Rewriting The Financial Regulatory Landscape: For The SEC, A Premier Role
“Financial Regulatory Reform — A New Foundation: Rebuilding Financial Supervision and Regulation” is the title of the regulatory reform “white paper” issued by the Department of the Treasury on Wednesday. To create what may be the most sweeping reform of financial regulation since the great depression, Treasury builds on existing institutions, seeking to enhance and update their authority while adding a new coordinating council and a new agency. Many elements of the proposal were presaged in earlier congressional testimony and speeches by the Treasury Secretary.
Treasury’s proposal would give the SEC a key role, beginning with its membership in the Financial Services Oversight Council (FSOC). That group, which includes the Chairman of the key financial regulators, is designed to assure proper coordination among regulators. It is a key part of the plan to avoid the “to big too fail” problem which, in recent months, caused the government to pump billions of dollars into banks, auto companies and AIG.
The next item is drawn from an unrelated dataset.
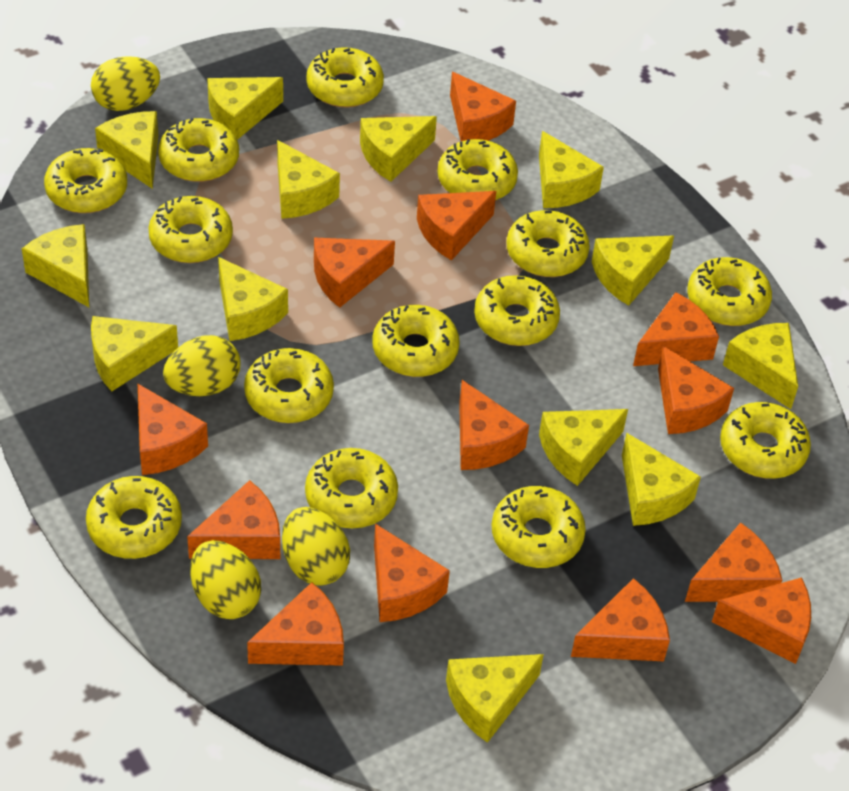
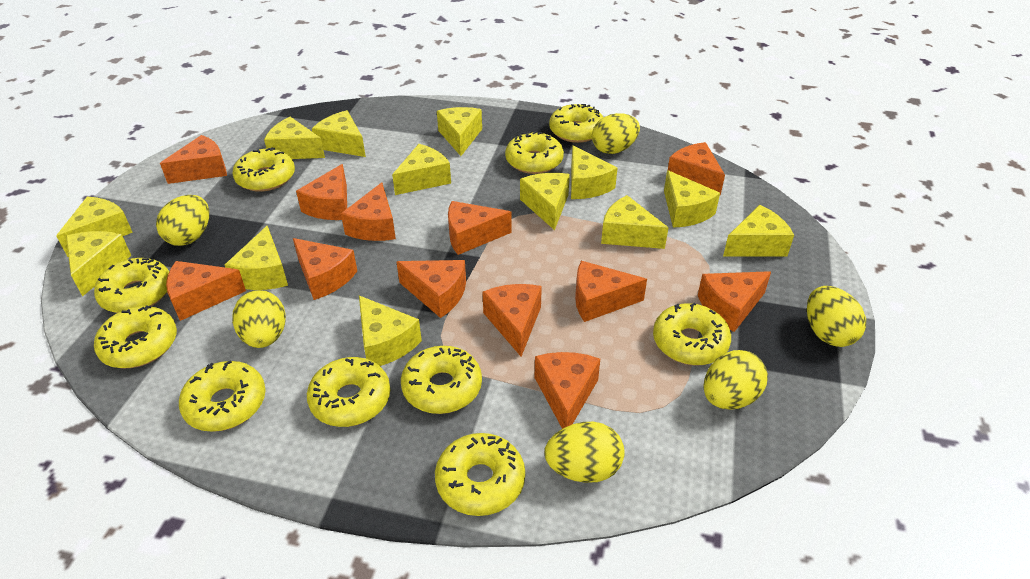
orange cheese: 13 -> 12
yellow donut: 14 -> 10
yellow egg: 4 -> 6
The SEC’s regulatory authority would be enhanced under Treasury’s White Paper. The Commission would be granted authority over hedge fund advisors and derivatives. Hedge fund advisors would be required to register with the SEC while commodity pools registered with the CFTC would remain under the jurisdiction of that agency. The purpose of the new authority is to assess whether any of the funds poses a threat to the stability of the financial markets. To facilitate this goal, the registered advisors would be required to report information on the funds they manage.
The SEC and the CFTC would be given authority over OTC derivatives within their respective jurisdictions. Again regulation is focused on reducing risk to the financial markets by promoting efficiency and transparency, preventing fraud and abuse and ensuring that OTC derivatives are not marketed inappropriately to unsophisticated parties. The plan would promote the standardization. Those derivates would be traded on exchanges.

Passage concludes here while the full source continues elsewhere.